The young man laughed. "Well I must say, I care about more than Bohemian jewels… I have only been here for a few hours but I am already, uncontrollably drawn to Miss Aurelle." The young man lied.
"I know." Ivan attested, "And she is celibate and available. But if you want to win her you must play the game I have just explained."
"Well I won’t be playing any games… as you know, I must leave Bohemia by Tuesday – lest I lose my trading papers and my fortune."
"Plenty of time, my boy. Besides, as I have said, Aurelle too is French and she will be returning to Paris soon - even sooner if you utilise the charm that I know is in you."
"This talk is getting dull." The young man yawned, "Have you any cards? I would like to gamble."
I’m afraid the evening is about over. But tomorrow will be a beautiful Sunday. I hope you will join us in the garden for sport and the luncheon… Monday we will begin at the markets." Ivan concluded.
The two identical monsters climbed off the cushions, dusted off their trousers and left the room as the last, lone mandolin player finished his last tune and put his instrument in its case. The lovely Katherine, who was then alone, stood, looked at the curtains briefly and walked over to the two men talking.
"Guten Nacht, Ivan"
"Oh Katherine wait… will you be joining us tomorrow?"
Katherine then turned to the young man. "When do you leave Salvador?"
"Tuesday morning."
"That’s very early, well I hope to see you tomorrow."
"Indeed, I will be here."
"See you tomorrow, Ivan." Katherine said kissing Ivan’s cheek. She turned back quickly with towards the young man and offered her eyes, with a blush, as she left the room.
The young man woke earlier then the rest the next morning. With no one in sight he climbed on a rickshaw and ordered the driver to take him down to the Karls Bridge. There he watched the golden sun play softly on the water. The streets around were quiet except for church bells and a few lone carts. The young man strayed from the bridge to walk the streets a bit. He entered the Jewish quarter where the synagogues were beginning to gather crowds. There were no bells on the synagogues and except for a few men chatting in the streets, all was quiet.

He walked a bit further and found an open café where he could drink coffee. The smell around the café was putrid – that of rotten vegetables or eggs. It was hardly tolerable. The young man asked the barmaid what caused the smell and she said that some new houses were being built with a technique that used whole eggs mixed with the lime and mortar. "The eggs will make the stone strong enough to withstand all future wars." The lady claimed.
When the young man returned to his rickshaw, the driver was sitting on the edge of the bridge sketching pictures. They smoked together and after, the two returned up the hill, by the castle, to where Ivan lived.

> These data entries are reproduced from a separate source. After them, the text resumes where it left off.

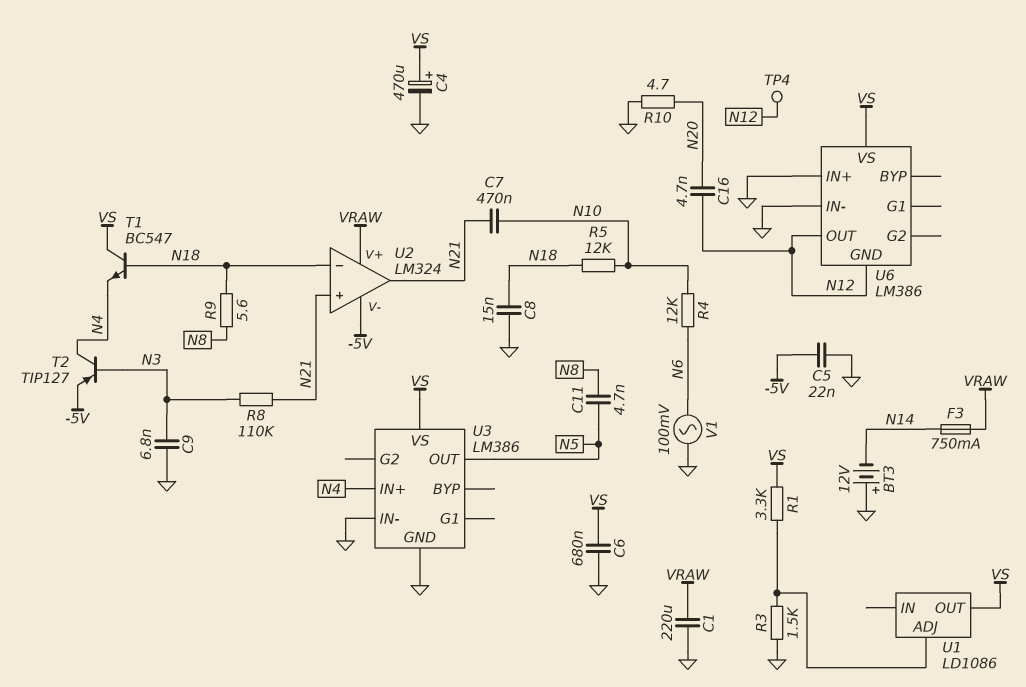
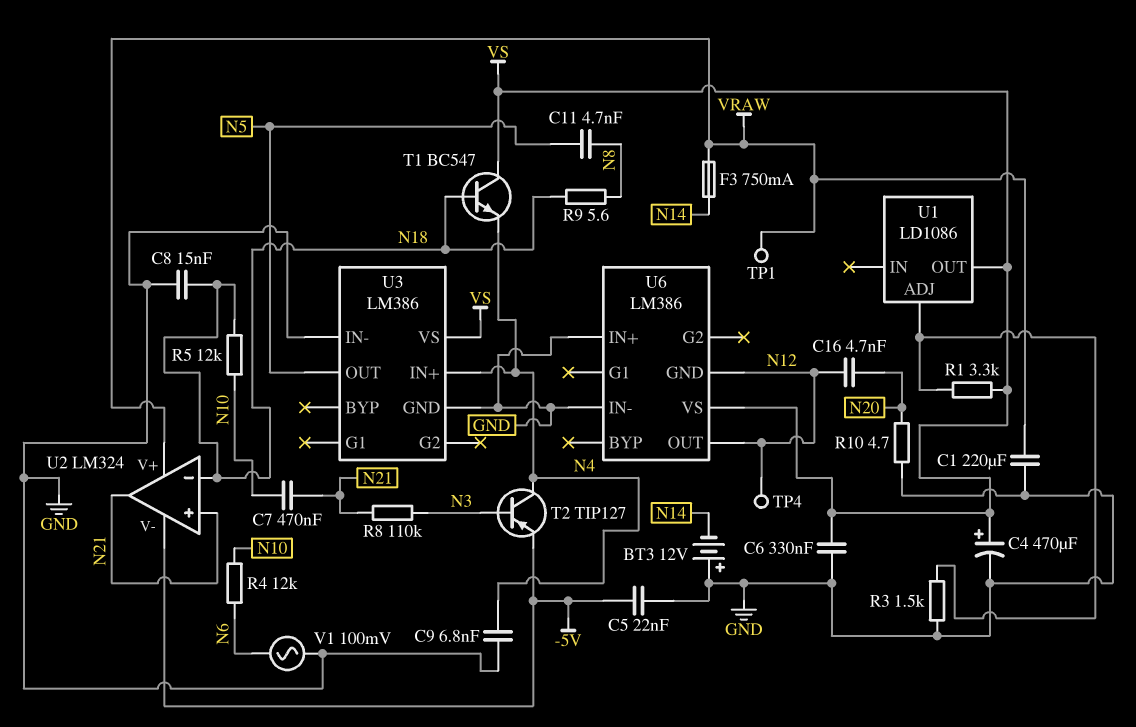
C6: 680nF (GND, VS) -> 330nF (GND, VS)
C9: 6.8nF (GND, N3) -> 6.8nF (GND, N4)
TP1: none -> test point (VRAW)

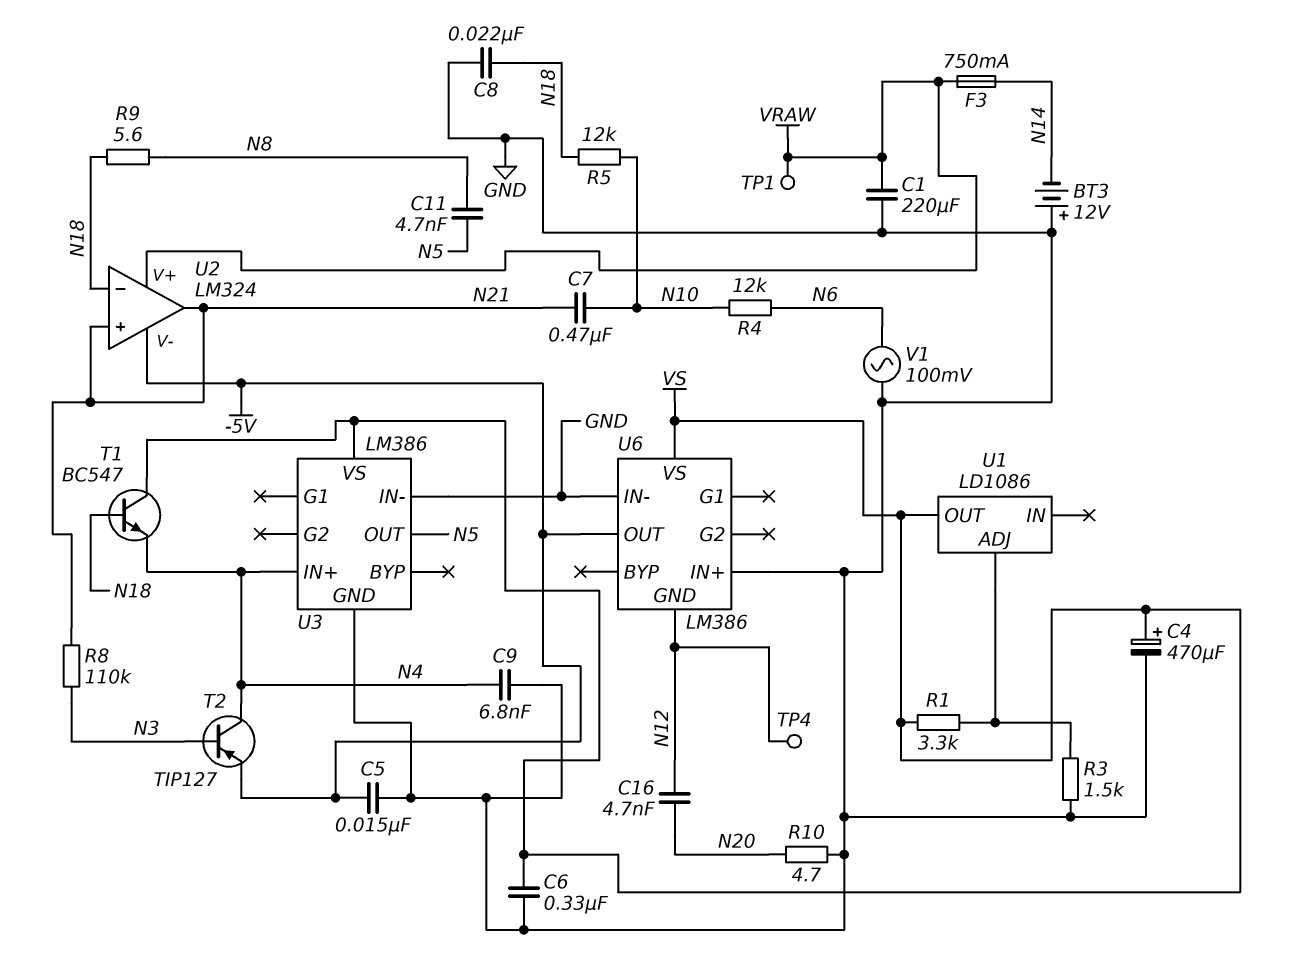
C5: 22nF (-5V, GND) -> 15nF (-5V, GND)
C8: 15nF (GND, N18) -> 22nF (GND, N18)
U6 pin OUT: N12 -> -5V

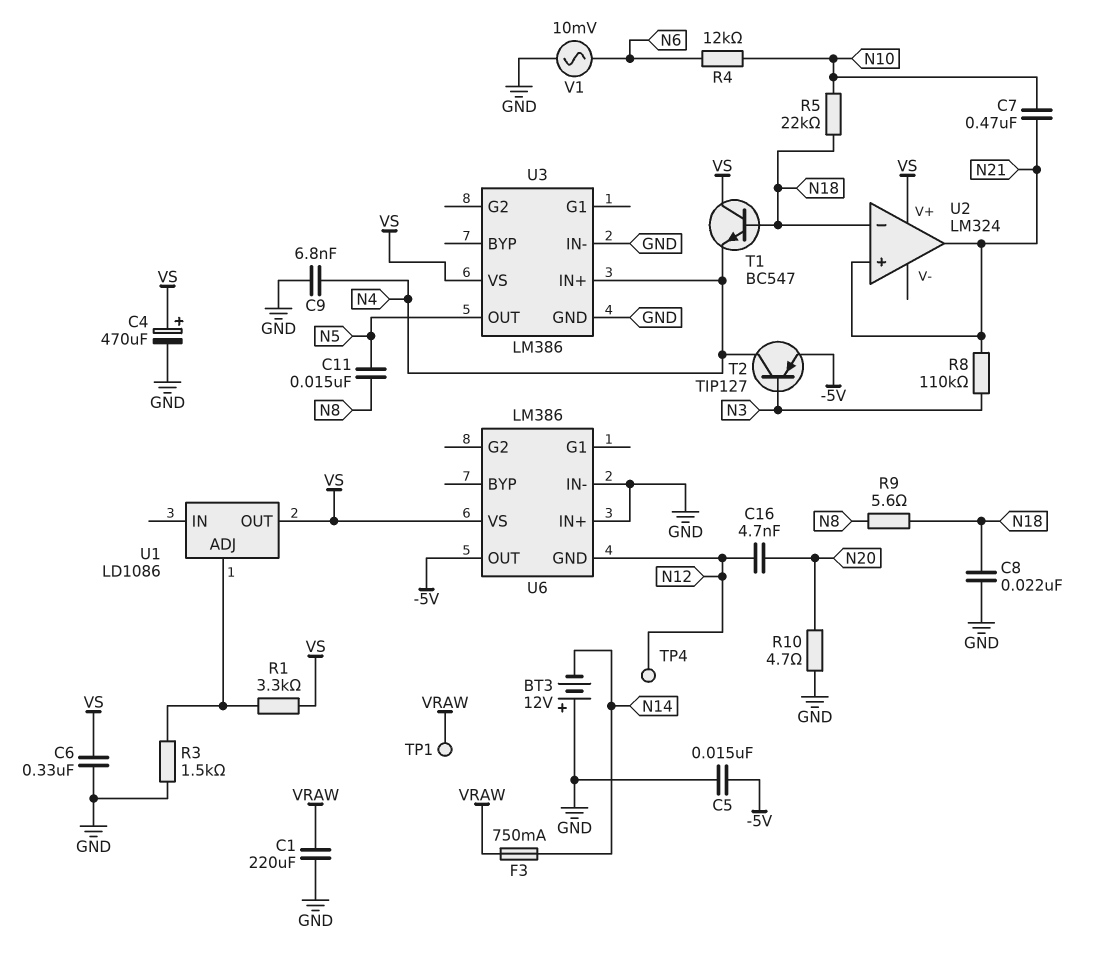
C11: 4.7nF (N5, N8) -> 15nF (N5, N8)
R5: 12k (N10, N18) -> 22k (N10, N18)
U2 pin V+: VRAW -> VS
U2 pin V-: -5V -> none
V1: AC 100mV (GND, N6) -> AC 10mV (GND, N6)

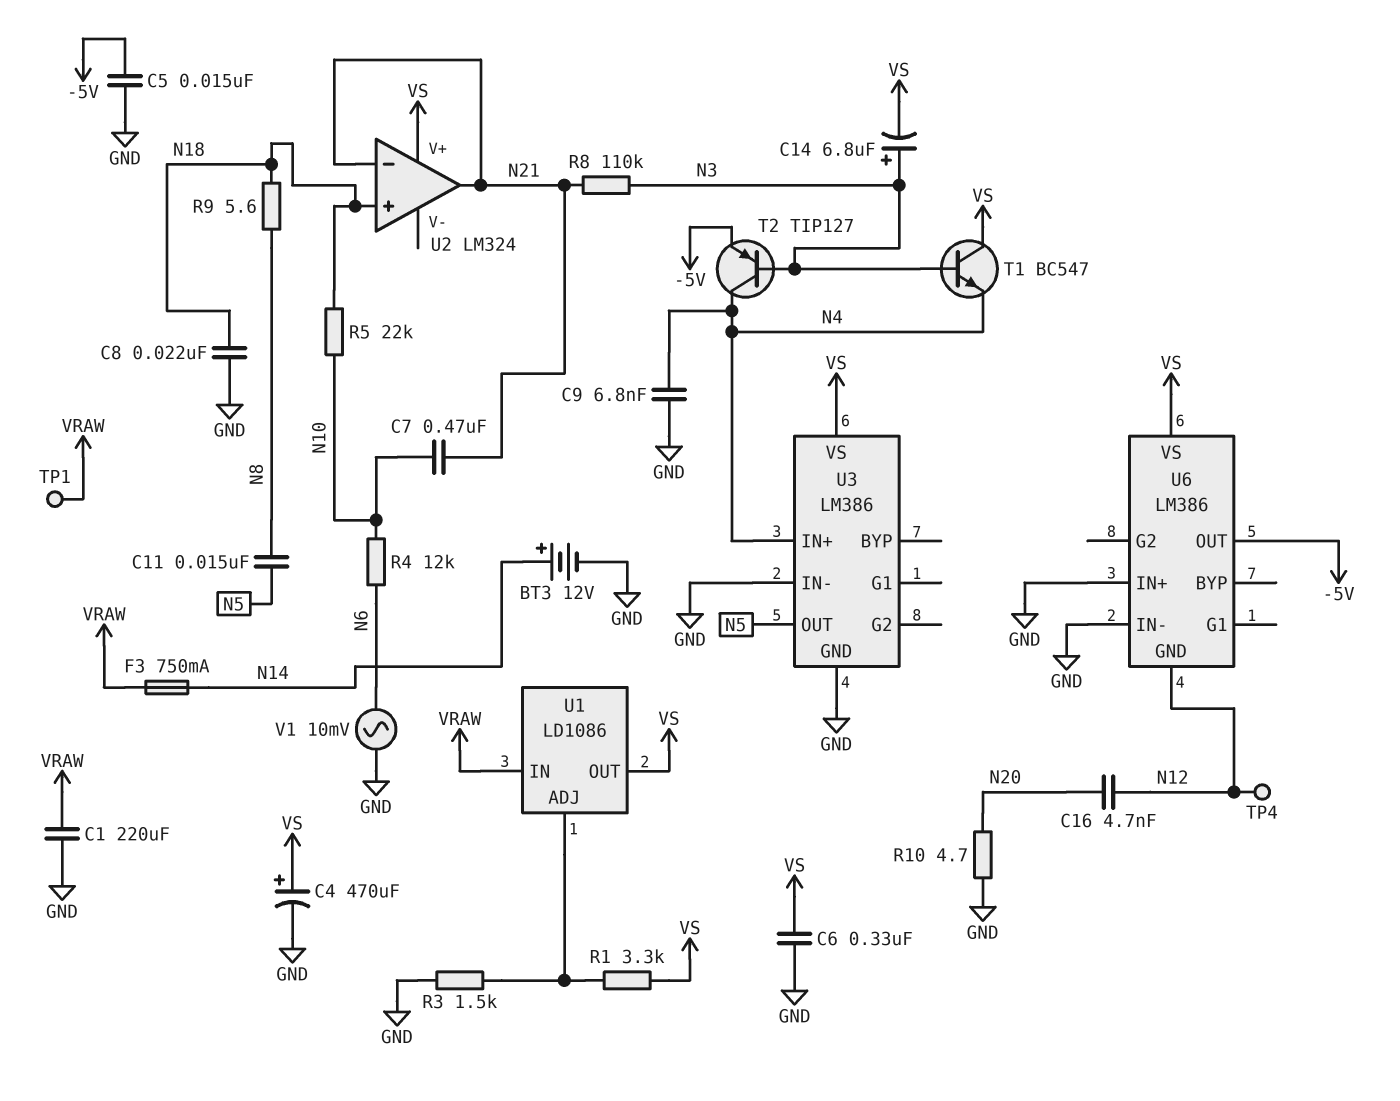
BT3: 12V (plus GND, minus N14) -> 12V (plus N14, minus GND)
C14: none -> 6.8uF (plus N3, minus VS)
T1: NPN BC547 (B N18, C VS, E N4) -> NPN BC547 (B N3, C VS, E N4)
U1 pin IN: none -> VRAW
U2 pin in+: N21 -> N18
U2 pin in-: N18 -> N21

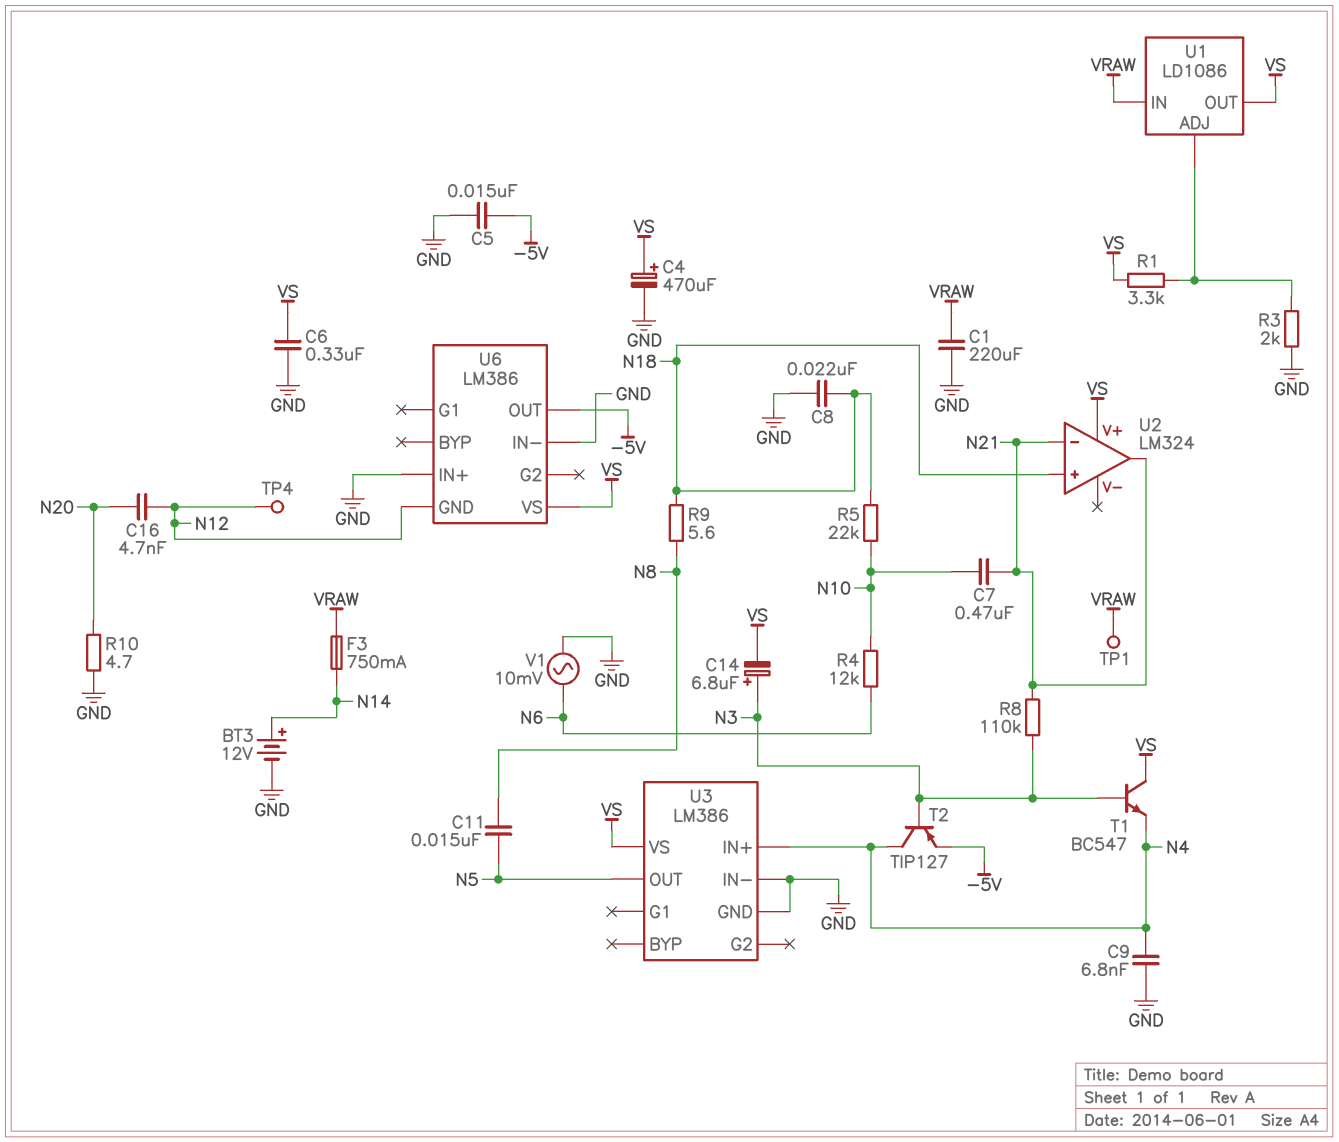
R3: 1.5k (GND, U1/ADJ) -> 2k (GND, U1/ADJ)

Everyone was in the back garden when the two returned. They were drinking coffee and beginning a game that looked like the French game of petanque. It was actually a game that began in Bretagne. The young man was forced to play it with his parents during their vacations to the coast in the summer. A rather dull game, it consists entirely of throwing metal balls across the yard for hours. The young man was only eight when he was first taught the game. His family would travel to Finistere every summer to visit relatives and the whole group would picnic on the beach and play petanque. The young boy would always run away unnoticed mid-way through the game and pick crabs on the shore. This was his favorite thing as a child – lifting up large rocks and chasing the crabs as they scurried away. After he caught four or five large ones, he would take them into the summer cottage and put them in the closet. He planned to take them back to Paris at the end of the summer and raise them as pets. Of course, a young boy gets distracted easily and often he would forget that he put the crabs in the closet until his family complained of a deathly smell. His father would search the cottage until he’d find the source of the smell. When the crabs were discovered, dead, in the closet, the young boy would go out to the garden and bury his pets. Later trips to the Bretagne coast would be consumed by the boy’s interest in digging up the garden to find the bones of the crabs buried years prior.

Ivan was jumping around like a boy of twelve when the young man entered the garden. The young man was not impressed by people so eager in the morning. Mornings for him had a tranquil, almost sad grace to them. He looked around for Katherine, the lovely girl from the previous night, but she was nowhere in sight. He was not hungry. neither was he interested in the game. He sat down at a bench that was warm – catching the autumn sunlight – and tried to read a book that was in his pocket. Later in the day, fully aware that Katherine had not arrived, the young man began to feel sick with the burden of pleasures lost.

He thought of how miserable Sundays were in Paris, though and, feeling the warm sun on his face, he decided that he was really happy to have made the journey – his first alone, truly alone – and he felt this freedom and, after finishing his third glass of absinthe, went for a walk in the streets around the castle.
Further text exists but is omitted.